Lines before the one containing "part: (227, 439) -> (558, 338), size x1.67" are left out; output the rest of the data exactly, through the final line.

====== DATA SUPPLIED ======

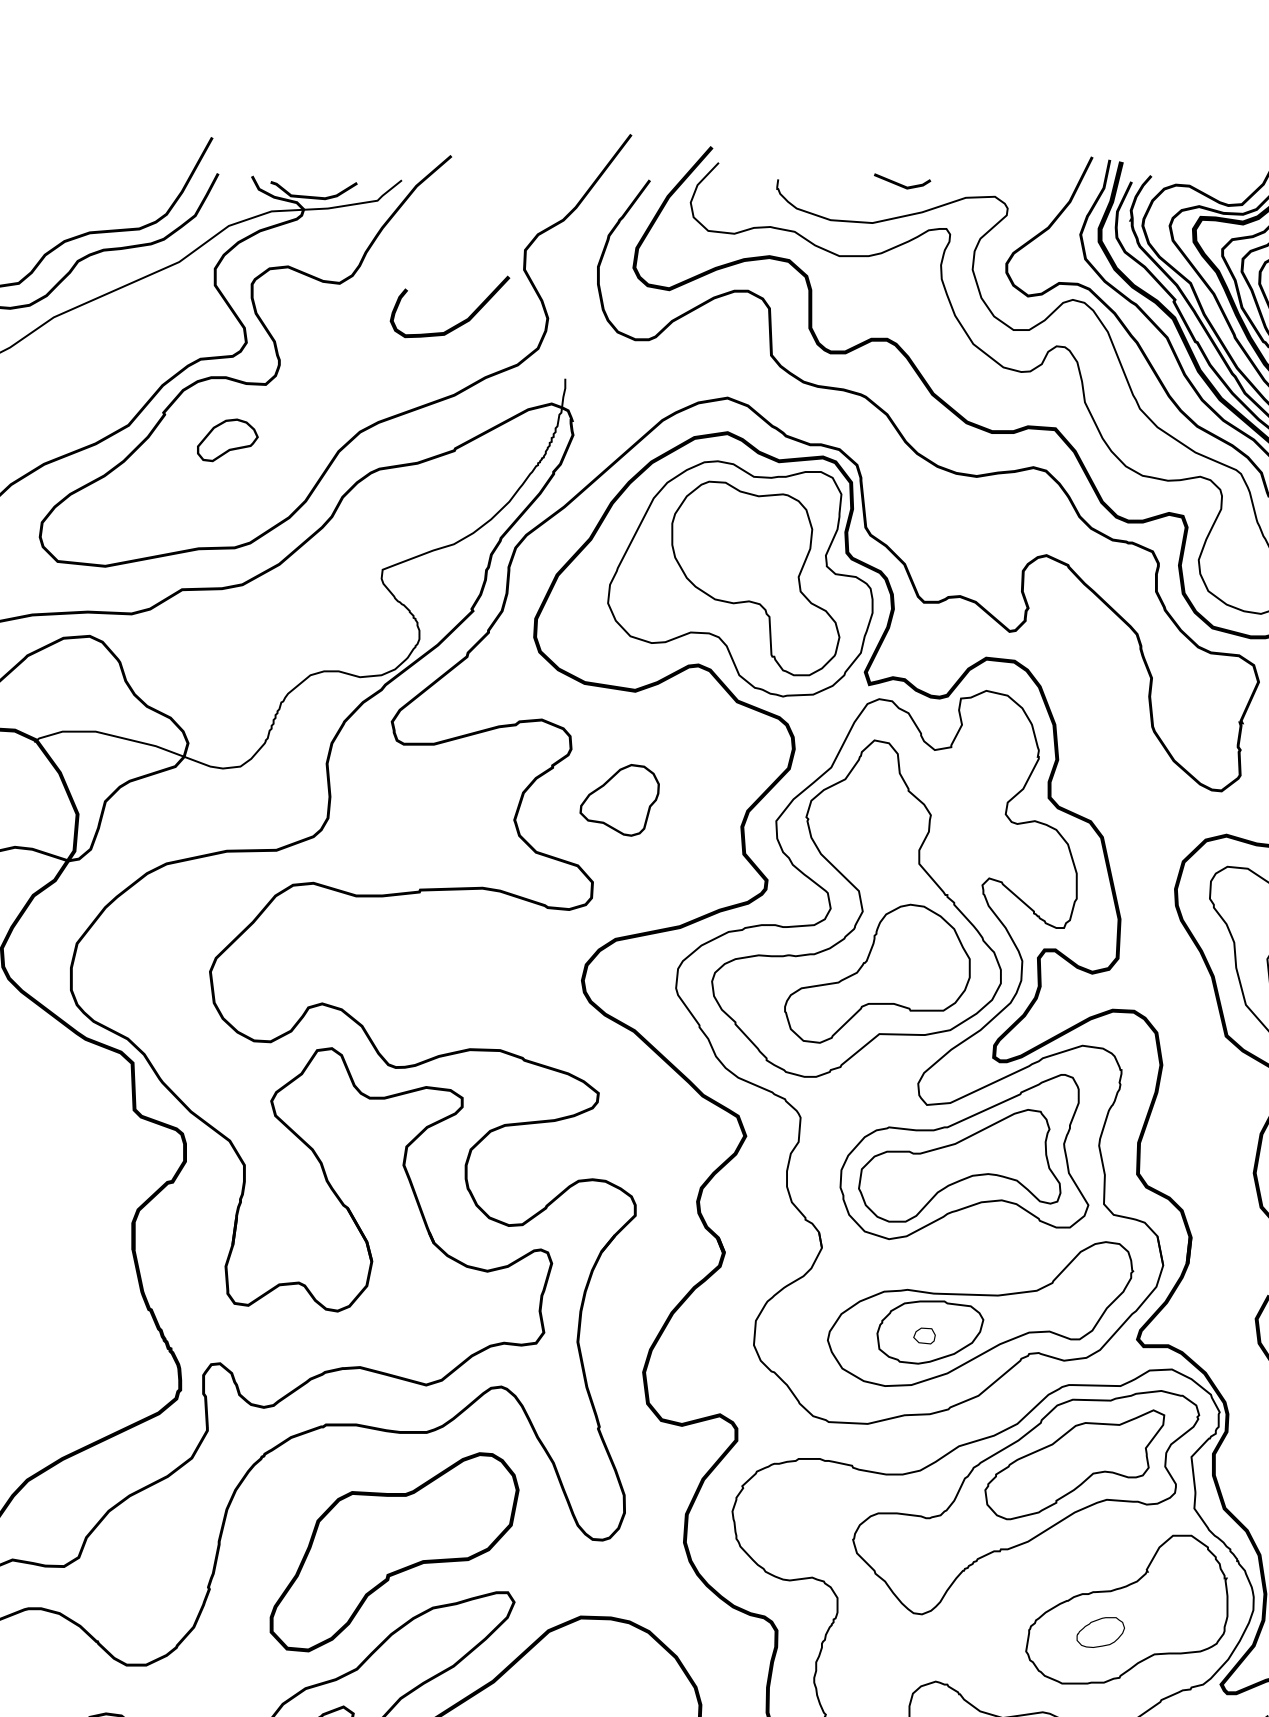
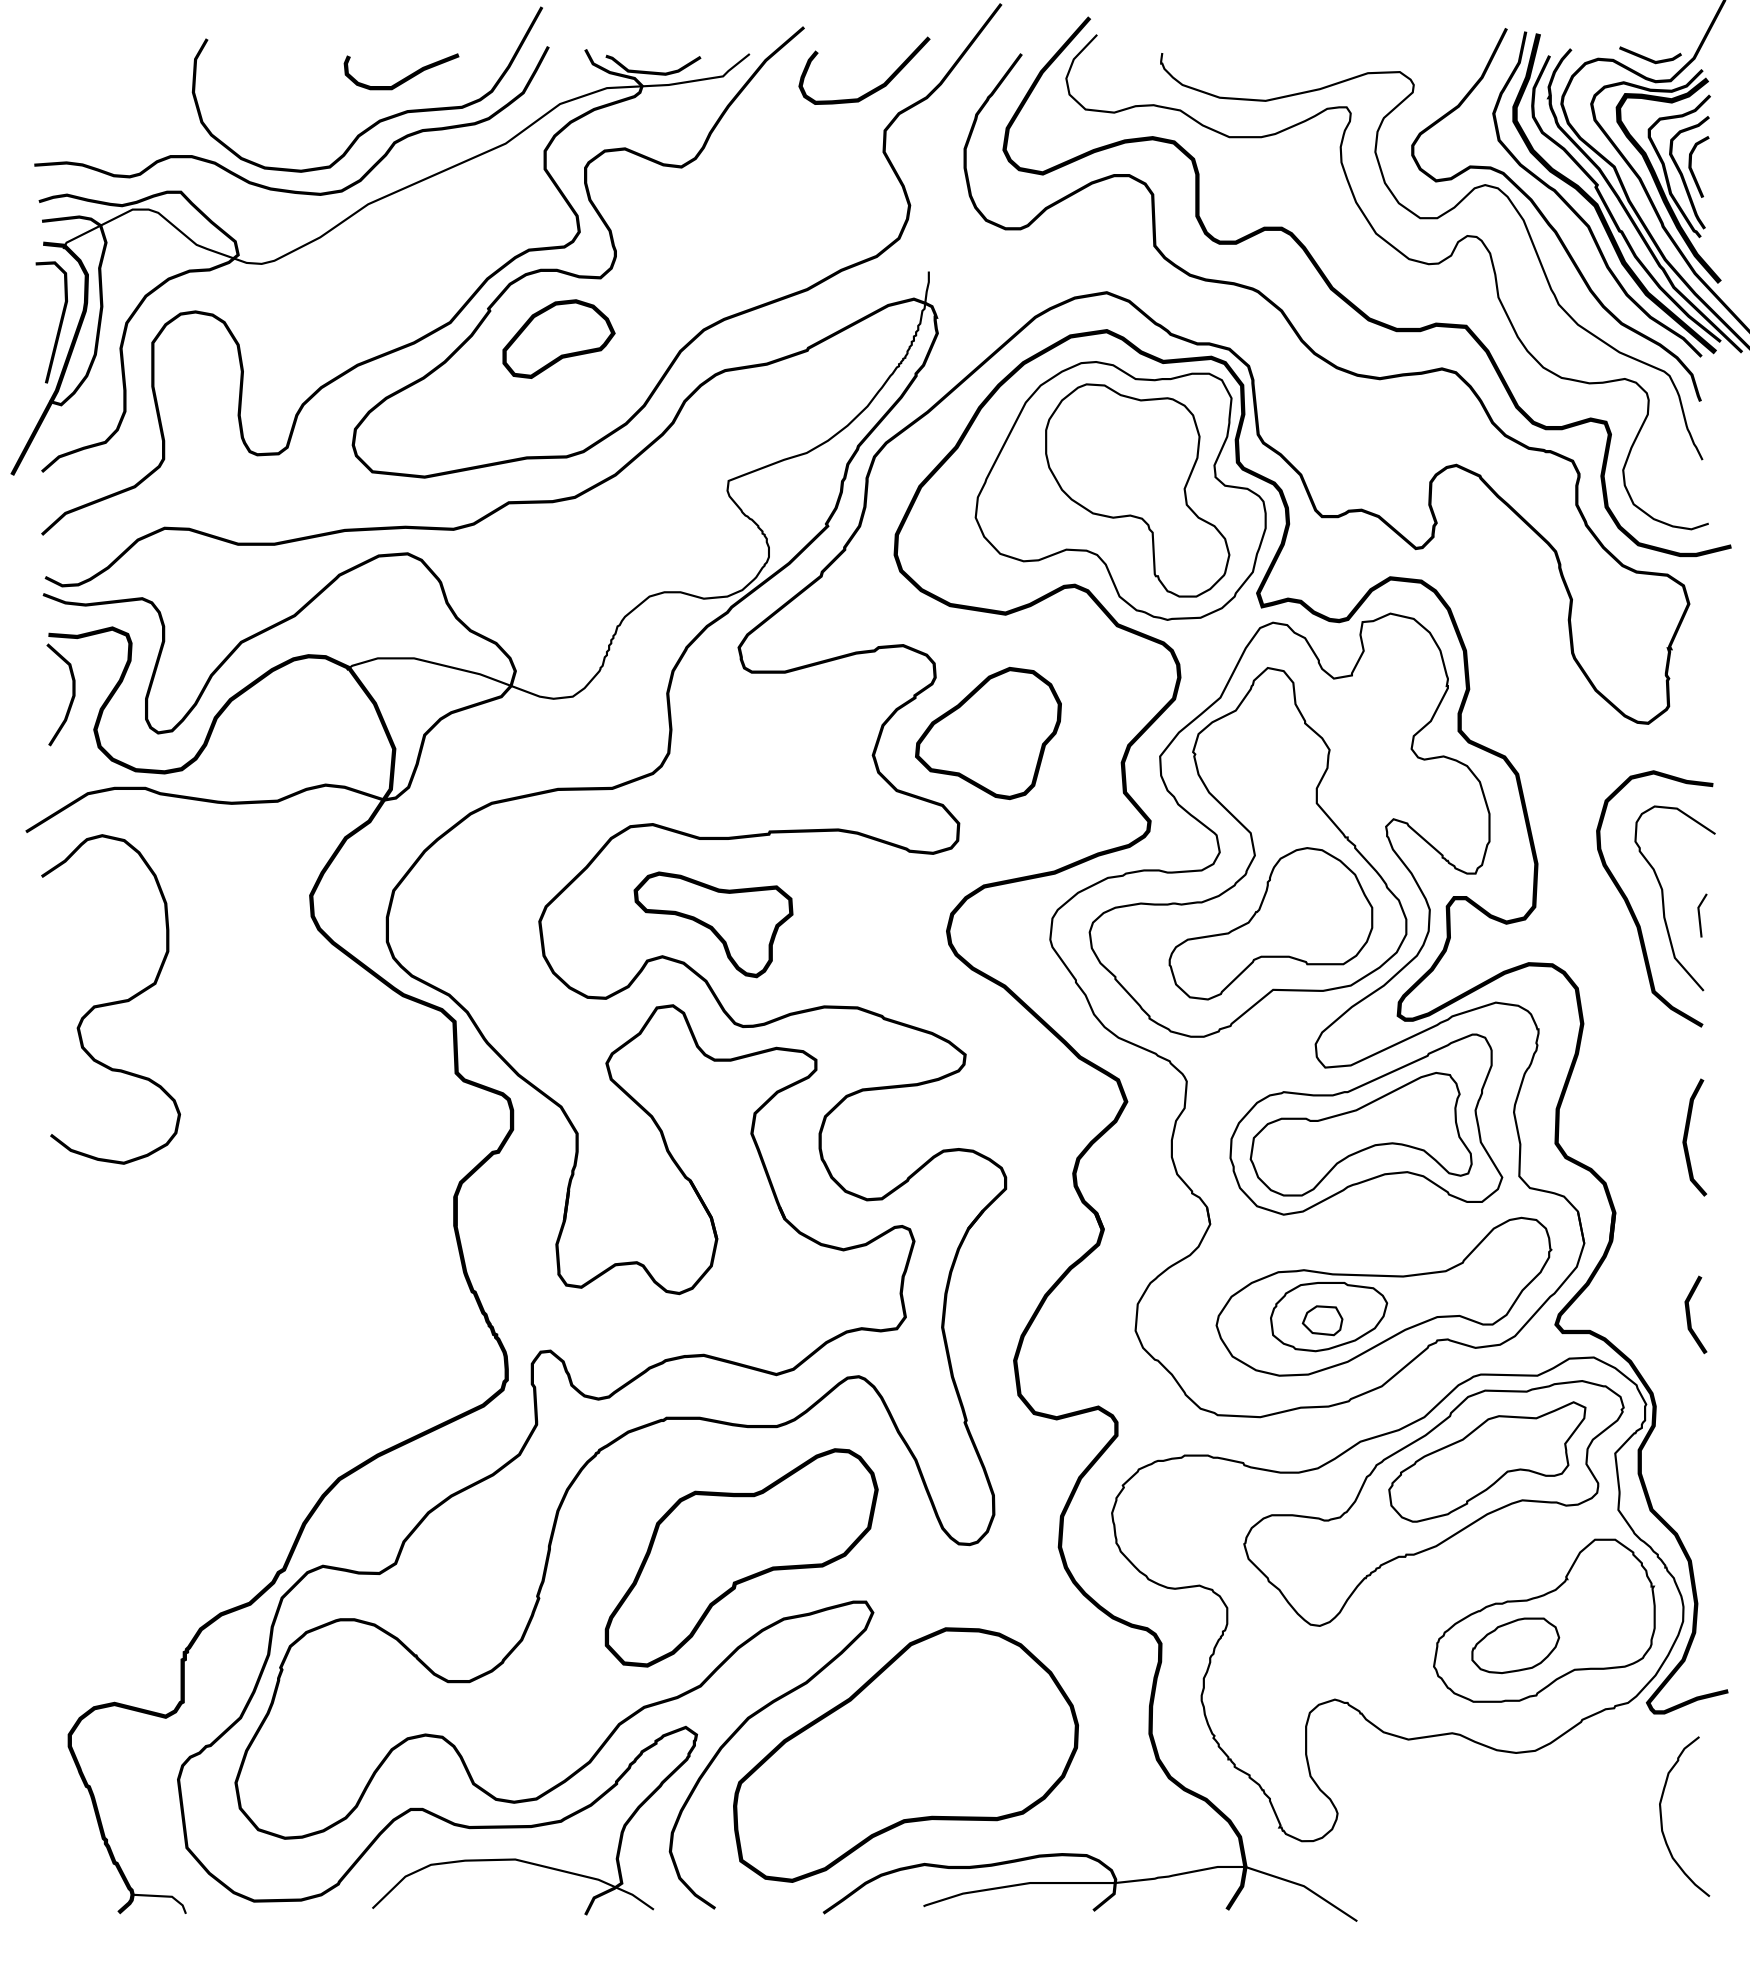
line: (902, 184) -> (1650, 58), moved
curve: (86, 201) -> (404, 77), added
curve: (460, 322) -> (875, 87), moved
part: (227, 439) -> (558, 338), size x1.67
part: (619, 800) -> (988, 733), size x1.67
part: (368, 974) -> (713, 924), added
part: (924, 1335) -> (1322, 1320), size x1.67
part: (1100, 1632) -> (1515, 1645), size x1.67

======

RESPONSE TO THIS TASK »
part: (227, 439) -> (558, 338), size x1.67
part: (619, 800) -> (988, 733), size x1.67
part: (368, 974) -> (713, 924), added
part: (924, 1335) -> (1322, 1320), size x1.67
part: (1100, 1632) -> (1515, 1645), size x1.67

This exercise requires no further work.